Notice also how although the RAM controller makes demands of its client (not allowing VID/CPU or /AS to change at the wrong times) but also provides certain guarantees. If VID/CPU and /AS are set for a CPU access at the right time, the operation will complete in a specified number of cycles. Therefore the RAM controller doesn't have to be bothered generating some kind of proto-DTACK signal and the external circuitry can just generate it based on the guaranteed completion of the RAM operation.

Oh also the /AS sent to the RAM controller should be further gated with the RAM/ROM select signal such that /AS as seen by the RAM controller doesn't fall when I/O devices are being accessed.

I won't write all the code for the RAM controller since it's quite simple, basically just a big if statement based on S[3:0], VID/CPU, /AS, and R/W. Here's a rough sketch:
Code:
always @(posedge C32M) begin
    case (S[3:0]):
        0: // issue NOP CKD
        1: // ...
        2: // ...
        3: // ...
        4: // issue NOP CKE
        5: // Check /AS, VID/CPU and issue ACT or NOP accordingly
        6: // issue RD or NOP accordingly
        7: // ...
        ...
    endcase
end
Obviously I have omitted the specifics but it's pretty easy to write the code looking at the timing diagrams. It's just a big if statement which issues the commands depending on the state number, /AS, VID/CPU, and R/W.

Okay so we have basically implemented clocking and SDRAM control, now let's focus back on video.

The Mac SE's video pixel clock is the same C16M clock as we have generated. The machine has a 512x342 active screen resolution but the total including the retrace periods is 704x370. Notice how in the BBU timing diagram, there were some eight-state cycles repeated four times for a total of 32 states. And conveniently, 704 is divisible by 32. So basically the BBU's RAM access state counter runs off the low bits of the video horizontal counter. Now in our system, we are running from C32M so we need 1408 horizontal states (704x2) and the unit of repetition is 64 states long but it's basically the same thing.

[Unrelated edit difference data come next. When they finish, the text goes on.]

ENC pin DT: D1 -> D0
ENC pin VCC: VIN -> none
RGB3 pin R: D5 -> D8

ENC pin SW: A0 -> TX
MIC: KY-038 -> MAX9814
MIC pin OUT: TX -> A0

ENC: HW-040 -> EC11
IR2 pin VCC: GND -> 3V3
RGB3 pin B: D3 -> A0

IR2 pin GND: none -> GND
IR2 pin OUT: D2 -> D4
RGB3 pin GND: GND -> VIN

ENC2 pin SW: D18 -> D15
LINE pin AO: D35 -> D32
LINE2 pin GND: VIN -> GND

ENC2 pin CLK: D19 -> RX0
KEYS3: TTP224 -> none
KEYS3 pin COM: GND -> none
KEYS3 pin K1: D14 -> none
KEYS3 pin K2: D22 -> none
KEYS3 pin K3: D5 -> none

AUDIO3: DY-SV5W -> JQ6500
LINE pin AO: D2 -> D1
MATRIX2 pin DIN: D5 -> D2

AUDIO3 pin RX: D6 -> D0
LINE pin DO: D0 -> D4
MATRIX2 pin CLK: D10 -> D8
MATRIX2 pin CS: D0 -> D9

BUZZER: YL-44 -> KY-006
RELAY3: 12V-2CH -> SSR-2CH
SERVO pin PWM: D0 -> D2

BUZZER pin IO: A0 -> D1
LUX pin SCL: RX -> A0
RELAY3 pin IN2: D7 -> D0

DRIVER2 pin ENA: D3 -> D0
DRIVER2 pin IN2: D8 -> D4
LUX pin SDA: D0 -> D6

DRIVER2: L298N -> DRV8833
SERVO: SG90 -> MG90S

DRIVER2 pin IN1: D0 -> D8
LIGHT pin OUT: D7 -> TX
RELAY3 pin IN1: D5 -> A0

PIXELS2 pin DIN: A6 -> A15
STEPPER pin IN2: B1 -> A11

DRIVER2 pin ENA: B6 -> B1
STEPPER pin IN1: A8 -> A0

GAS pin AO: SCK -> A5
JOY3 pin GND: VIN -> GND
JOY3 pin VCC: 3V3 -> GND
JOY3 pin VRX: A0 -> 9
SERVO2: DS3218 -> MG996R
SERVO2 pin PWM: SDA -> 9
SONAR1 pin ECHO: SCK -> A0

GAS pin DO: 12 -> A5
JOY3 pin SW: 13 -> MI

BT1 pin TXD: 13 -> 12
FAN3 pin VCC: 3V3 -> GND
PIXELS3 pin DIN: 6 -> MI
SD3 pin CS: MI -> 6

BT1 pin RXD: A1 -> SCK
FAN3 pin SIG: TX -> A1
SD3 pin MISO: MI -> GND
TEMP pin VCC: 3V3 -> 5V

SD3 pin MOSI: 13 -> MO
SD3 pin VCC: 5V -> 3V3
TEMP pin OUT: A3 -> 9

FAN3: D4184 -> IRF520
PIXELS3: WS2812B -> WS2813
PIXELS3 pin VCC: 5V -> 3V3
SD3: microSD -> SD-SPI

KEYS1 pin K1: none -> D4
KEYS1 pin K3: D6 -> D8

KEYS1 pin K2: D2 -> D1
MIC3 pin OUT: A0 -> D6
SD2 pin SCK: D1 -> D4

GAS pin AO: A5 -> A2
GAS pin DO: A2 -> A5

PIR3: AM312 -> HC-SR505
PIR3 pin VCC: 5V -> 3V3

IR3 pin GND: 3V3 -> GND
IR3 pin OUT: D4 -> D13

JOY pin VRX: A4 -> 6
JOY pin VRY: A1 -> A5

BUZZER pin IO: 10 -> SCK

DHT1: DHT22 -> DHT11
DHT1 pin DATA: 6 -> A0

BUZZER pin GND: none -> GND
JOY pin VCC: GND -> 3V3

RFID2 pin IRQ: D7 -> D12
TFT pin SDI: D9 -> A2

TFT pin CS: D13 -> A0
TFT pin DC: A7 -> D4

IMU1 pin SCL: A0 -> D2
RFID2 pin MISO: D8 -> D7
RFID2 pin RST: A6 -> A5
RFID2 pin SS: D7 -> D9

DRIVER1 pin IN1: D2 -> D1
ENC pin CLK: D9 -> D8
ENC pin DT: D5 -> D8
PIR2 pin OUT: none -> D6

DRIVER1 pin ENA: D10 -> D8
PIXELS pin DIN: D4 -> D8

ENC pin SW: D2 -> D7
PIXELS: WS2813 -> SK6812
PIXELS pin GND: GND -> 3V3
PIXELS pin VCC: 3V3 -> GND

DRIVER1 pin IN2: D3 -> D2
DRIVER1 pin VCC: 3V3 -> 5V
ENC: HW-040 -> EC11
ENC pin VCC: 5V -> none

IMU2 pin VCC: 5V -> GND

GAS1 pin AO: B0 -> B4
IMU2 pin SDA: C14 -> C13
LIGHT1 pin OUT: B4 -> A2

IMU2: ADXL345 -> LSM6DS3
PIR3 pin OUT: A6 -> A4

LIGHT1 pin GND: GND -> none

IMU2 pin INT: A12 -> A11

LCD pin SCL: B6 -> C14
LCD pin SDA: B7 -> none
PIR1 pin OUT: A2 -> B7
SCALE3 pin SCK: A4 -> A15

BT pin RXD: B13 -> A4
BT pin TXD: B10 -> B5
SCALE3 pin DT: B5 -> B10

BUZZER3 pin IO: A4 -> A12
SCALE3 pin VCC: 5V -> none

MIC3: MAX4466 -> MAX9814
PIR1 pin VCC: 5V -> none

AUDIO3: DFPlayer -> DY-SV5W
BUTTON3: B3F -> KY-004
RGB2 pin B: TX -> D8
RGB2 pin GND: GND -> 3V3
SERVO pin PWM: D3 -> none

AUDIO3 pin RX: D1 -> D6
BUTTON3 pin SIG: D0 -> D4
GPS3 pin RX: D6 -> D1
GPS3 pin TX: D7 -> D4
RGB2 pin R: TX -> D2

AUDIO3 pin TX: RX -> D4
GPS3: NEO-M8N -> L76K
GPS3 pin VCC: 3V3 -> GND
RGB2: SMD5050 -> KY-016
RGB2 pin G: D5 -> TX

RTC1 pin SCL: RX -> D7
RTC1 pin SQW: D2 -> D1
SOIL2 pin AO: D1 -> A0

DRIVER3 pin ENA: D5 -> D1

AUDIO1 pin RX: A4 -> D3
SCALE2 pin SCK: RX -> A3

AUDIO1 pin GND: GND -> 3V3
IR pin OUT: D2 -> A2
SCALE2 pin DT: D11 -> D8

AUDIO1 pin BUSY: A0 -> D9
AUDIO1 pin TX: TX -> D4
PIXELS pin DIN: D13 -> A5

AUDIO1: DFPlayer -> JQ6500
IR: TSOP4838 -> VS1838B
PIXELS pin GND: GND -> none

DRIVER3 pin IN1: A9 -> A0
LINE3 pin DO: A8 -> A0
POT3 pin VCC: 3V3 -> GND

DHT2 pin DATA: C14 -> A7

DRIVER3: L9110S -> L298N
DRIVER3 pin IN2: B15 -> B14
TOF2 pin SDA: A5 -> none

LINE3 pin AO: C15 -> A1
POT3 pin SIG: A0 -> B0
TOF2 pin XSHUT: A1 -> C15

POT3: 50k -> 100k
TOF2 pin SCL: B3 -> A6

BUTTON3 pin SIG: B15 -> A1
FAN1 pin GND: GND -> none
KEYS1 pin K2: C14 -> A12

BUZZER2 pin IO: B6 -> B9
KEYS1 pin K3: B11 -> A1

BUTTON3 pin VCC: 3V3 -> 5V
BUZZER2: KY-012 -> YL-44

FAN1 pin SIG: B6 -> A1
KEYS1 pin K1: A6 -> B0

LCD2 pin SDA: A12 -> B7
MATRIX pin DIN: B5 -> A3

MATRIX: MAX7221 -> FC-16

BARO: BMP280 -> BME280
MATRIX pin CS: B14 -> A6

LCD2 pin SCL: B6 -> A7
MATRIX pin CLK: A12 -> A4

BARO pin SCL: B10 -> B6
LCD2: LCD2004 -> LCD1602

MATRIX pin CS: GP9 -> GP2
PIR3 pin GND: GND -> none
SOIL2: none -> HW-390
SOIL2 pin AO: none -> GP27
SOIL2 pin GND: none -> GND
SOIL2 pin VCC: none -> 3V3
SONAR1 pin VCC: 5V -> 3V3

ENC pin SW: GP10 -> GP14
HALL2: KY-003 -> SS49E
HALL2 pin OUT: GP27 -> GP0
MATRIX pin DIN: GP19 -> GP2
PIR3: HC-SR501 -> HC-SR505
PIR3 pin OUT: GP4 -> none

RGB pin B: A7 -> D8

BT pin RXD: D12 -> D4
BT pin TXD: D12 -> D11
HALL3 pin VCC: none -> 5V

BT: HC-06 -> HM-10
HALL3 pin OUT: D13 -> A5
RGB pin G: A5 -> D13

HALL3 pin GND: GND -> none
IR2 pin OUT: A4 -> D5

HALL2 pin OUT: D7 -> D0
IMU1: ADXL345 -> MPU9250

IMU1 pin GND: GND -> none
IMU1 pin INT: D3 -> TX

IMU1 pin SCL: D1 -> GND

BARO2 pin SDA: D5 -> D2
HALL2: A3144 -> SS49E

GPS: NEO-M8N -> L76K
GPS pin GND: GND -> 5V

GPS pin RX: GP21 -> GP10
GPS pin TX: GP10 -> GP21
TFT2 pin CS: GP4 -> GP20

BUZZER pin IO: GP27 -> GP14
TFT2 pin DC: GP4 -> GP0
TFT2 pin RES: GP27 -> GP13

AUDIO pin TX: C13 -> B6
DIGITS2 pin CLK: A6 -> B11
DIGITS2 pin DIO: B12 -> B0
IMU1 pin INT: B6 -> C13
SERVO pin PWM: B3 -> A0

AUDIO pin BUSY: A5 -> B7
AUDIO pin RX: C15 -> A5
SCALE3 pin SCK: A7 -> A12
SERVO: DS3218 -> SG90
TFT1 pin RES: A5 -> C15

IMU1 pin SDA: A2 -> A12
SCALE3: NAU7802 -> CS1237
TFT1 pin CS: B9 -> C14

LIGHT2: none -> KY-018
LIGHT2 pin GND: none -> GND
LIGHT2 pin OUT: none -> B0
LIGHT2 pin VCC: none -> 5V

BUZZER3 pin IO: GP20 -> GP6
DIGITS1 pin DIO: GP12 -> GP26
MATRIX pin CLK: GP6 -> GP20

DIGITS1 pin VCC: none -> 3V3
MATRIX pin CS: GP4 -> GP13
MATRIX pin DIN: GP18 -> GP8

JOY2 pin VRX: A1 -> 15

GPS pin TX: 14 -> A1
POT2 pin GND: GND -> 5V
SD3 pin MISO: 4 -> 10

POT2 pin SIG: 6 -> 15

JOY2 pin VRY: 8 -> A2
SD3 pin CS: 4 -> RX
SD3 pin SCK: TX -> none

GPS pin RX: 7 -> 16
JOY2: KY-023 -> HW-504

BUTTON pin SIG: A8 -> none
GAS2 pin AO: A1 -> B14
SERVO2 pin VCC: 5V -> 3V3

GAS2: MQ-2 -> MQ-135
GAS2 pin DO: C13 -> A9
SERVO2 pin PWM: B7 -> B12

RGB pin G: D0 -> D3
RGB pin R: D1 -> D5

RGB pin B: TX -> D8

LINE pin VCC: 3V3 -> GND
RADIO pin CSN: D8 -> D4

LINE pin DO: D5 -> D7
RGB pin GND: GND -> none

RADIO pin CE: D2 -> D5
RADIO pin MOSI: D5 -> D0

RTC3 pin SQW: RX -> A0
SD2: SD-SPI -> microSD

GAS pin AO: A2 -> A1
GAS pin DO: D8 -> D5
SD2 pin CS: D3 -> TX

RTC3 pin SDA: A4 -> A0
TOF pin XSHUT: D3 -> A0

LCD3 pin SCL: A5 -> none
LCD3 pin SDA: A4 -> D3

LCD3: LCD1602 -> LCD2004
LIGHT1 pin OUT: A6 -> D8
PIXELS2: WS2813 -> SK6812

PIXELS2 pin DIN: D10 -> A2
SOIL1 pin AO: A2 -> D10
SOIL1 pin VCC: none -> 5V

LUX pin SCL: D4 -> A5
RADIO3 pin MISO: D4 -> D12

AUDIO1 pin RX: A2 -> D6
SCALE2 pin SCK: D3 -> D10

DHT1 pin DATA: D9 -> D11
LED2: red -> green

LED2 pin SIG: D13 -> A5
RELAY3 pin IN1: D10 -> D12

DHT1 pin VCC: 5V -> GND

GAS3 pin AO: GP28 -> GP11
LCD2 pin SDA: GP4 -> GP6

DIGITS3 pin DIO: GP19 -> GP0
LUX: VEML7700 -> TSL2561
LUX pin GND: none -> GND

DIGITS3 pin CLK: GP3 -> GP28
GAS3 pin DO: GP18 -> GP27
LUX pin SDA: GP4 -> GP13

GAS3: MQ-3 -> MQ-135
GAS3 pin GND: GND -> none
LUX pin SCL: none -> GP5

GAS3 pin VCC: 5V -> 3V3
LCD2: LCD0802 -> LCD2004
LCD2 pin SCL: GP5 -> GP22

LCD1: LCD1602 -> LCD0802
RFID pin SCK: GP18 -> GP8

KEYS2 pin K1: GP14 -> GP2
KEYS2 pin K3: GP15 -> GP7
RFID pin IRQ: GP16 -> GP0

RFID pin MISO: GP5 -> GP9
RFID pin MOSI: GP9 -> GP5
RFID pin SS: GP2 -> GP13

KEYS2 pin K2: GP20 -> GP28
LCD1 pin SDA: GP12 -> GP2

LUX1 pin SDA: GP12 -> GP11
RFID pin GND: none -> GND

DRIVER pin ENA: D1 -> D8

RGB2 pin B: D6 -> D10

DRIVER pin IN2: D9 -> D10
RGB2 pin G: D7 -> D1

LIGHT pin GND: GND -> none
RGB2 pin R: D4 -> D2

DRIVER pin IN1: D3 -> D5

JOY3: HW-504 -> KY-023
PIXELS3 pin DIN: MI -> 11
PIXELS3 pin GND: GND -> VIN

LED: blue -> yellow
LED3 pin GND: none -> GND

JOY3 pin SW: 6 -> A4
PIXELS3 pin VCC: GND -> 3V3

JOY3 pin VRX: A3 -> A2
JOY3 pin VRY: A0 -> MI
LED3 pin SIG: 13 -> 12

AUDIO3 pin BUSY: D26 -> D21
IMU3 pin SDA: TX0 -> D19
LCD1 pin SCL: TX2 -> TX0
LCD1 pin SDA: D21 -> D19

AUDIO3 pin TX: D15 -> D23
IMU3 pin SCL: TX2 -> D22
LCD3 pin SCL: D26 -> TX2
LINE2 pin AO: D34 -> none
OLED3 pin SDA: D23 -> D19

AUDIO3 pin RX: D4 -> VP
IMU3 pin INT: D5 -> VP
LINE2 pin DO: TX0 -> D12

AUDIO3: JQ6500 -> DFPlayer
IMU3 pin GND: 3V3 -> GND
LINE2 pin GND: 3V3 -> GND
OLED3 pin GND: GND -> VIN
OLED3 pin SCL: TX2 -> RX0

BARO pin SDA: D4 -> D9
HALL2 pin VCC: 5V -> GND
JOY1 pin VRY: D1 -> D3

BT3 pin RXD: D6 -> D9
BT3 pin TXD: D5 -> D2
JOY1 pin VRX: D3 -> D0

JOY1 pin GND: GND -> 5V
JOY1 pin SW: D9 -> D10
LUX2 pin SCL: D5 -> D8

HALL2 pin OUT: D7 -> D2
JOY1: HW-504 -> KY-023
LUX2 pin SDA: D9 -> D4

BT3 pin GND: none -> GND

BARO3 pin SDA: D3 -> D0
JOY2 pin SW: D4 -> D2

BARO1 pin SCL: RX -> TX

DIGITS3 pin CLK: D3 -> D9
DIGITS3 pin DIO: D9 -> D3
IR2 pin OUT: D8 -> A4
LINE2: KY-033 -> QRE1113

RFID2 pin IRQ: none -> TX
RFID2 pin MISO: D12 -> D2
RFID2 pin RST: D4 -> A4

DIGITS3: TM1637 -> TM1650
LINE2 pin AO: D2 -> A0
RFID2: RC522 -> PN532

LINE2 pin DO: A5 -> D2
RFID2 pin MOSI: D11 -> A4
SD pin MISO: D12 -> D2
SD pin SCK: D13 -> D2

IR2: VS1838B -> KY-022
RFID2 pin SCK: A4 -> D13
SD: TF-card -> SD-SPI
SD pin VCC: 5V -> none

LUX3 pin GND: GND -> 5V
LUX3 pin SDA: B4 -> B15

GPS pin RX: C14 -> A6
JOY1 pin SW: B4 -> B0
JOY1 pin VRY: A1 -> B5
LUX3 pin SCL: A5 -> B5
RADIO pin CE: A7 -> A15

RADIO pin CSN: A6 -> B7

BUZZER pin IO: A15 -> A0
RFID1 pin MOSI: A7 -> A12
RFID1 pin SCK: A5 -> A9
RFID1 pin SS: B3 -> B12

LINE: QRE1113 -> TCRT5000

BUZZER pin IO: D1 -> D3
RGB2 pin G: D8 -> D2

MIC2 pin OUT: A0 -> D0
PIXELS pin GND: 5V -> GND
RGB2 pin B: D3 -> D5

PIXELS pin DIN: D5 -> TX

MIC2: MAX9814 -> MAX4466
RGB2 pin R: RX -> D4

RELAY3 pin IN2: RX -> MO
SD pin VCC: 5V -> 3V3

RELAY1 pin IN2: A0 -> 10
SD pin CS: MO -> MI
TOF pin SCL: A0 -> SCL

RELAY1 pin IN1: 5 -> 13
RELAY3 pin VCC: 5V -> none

So we extend the S[3:0] counter into HS[10:0] which will count from 0-1407. Here's the verilog:
Code:
reg [10:0] HS;
wire [3:0] S = HS[3:0];
always @(posedge C32M) begin
    if (HS==1407) HS <= 0;
    else HS <= HS+1;
end

Now we need the vertical counter which goes from 0-369:
Code:
reg [8:0] VS;
always @(posedge C32M) begin
    if (HS==1407) begin
        if (VS==369) VS <= 0;
        else VS <= VS+1;
    end
end

With these, we can generate the HSYNC and VSYNC signals. Just need to know the H and V coordinates where the sync pulses begin and end:
Code:
reg nHSYNC, nVSYNC;
always @(posedge C32M) begin
    if (HS==HSYNC_HSTART && VS==HSYNC_VSTART) nHSYNC <= 0;
    else if (HS==HSYNC_HEND && VS==HSYNC_VEND) nHSYNC <= 1;
 
    if (HS==VSYNC_HSTART && VS==VSYNC_VSTART) nVSYNC <= 0;
    else if (HS==VSYNC_HEND && VS==VSYNC_VEND) nVSYNC <= 1;
end

Now we are going to define the timing relationship between the horizontal/vertical counters and the RAM controller by deciding when to change the VID/CPU signal. Let's define VS states 0-341 as the active lines. During each line, let's fetch video data during HS0-15, HS64-79, HS128-143, ..., HS960-975. So during those states, VID/CPU will be 1, telling the RAM controller to do a video access. Otherwise, VID/CPU will be 0 and the MC68k can access the RAM. Now here's the tricky part. Video data becomes available in S12 of a video access cycle, so we will be putting out the active pixels of a line during the even states from HS12-1034. You'd think it would be HS0-1024 or something but it's actually a bit later since the video data is only available 3/4 of the way (S12) through the video read cycle. Here's the code:
Code:
reg VIDnCPU;
always @(posedge C32M) begin
    if (S[3:0]==0) begin
        //FIXME: < operator is bad!!
        if (VS < 342 && HS[5:4]==0 && HS < 1024) VIDnCPU <= 1;
        else VIDnCPU <= 0;
    end
end
Note here that we have chosen the numbering of the active pixel states arbitrarily. This is okay but we need to make sure to set the HSYNC/VSYNC start/end coordinates accordingly since they will be relative to the active pixel coordinates HS12-1034 / VS0-341. Another issue in the code is the use of the "<" operator. Less-than is quite a heavy operation in a small FPGA! We should switch to something where range flags are set/cleared at certain HS/VS values. Equivalence checks require much less logic to implement than less-than and greater-than checks.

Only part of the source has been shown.